Gallic acid's protective mechanisms against acrylamide-induced pulmonary injury: in vivo and in silico insights into the Nrf-2/HO-1/NFκB pathway modulation.

Abstract

Acrylamide (ACR) is a toxic compound formed during the heating of tobacco and starchy foods, contributing to increased reactive oxygen species (ROS) levels and significant health risks. This study evaluates the protective effects of gallic acid (GA), a natural polyphenol with potent antioxidant and anti-inflammatory properties, against ACR-induced lung injury.

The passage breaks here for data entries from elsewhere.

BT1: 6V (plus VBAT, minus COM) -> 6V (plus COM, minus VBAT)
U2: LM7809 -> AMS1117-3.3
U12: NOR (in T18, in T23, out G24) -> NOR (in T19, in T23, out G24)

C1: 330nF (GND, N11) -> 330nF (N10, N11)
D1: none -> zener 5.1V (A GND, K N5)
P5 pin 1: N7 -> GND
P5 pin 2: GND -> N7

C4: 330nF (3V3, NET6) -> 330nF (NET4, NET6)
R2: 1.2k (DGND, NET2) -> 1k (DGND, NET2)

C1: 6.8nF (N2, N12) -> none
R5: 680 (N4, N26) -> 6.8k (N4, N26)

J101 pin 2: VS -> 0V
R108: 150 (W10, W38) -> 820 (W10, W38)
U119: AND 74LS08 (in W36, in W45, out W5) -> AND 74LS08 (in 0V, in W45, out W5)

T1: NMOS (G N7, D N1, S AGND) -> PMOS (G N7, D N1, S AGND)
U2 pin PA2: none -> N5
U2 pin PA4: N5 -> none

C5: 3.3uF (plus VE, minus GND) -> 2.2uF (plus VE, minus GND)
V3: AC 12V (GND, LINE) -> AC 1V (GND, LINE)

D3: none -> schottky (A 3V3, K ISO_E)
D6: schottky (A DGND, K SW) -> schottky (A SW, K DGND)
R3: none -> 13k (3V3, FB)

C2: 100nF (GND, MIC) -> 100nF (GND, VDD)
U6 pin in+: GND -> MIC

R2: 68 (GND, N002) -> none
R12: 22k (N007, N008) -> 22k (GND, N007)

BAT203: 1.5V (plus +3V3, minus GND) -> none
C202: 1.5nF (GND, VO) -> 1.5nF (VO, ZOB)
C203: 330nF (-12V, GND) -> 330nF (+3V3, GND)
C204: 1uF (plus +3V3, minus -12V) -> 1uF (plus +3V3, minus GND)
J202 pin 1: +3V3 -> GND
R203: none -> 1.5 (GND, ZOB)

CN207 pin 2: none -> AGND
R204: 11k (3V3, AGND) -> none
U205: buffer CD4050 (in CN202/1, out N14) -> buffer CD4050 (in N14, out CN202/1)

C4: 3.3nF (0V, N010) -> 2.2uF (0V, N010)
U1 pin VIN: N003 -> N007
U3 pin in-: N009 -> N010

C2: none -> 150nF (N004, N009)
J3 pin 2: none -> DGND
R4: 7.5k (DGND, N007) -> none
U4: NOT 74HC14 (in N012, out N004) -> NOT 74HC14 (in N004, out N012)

Fifty male rats were divided into five groups: Control, ACR, GA50 + ACR, GA100 + ACR, and GA100. Lung tissues were analyzed biochemically, histopathologically, immunohistochemically, and via immunofluorescence. GA exhibited dose-dependent protective effects by enhancing antioxidant defenses through Nrf-2 (43% increase) and HO-1 activation and reducing lipid peroxidation markers (MDA decreased by 38%). GA also suppressed pro-inflammatory mediators (TNF-α reduced by 35%) and restored anti-inflammatory levels by modulating the NF-κB pathway. Furthermore, GA reduced apoptosis (Caspase-3 activity decreased by 30%) and preserved lung tissue integrity by mitigating oxidative DNA damage (8-OHdG levels reduced by 29%) and pro-apoptotic signaling (Bax levels reduced by 34%). Computational analyses demonstrated GA's interaction with the KEAP1 protein, supporting its role in activating the KEAP1-Nrf2 pathway. These findings highlight GA's antioxidant, anti-inflammatory, and anti-apoptotic properties, suggesting its therapeutic potential for protecting against ACR-induced lung injury and paving the way for future research in lung health and toxicology.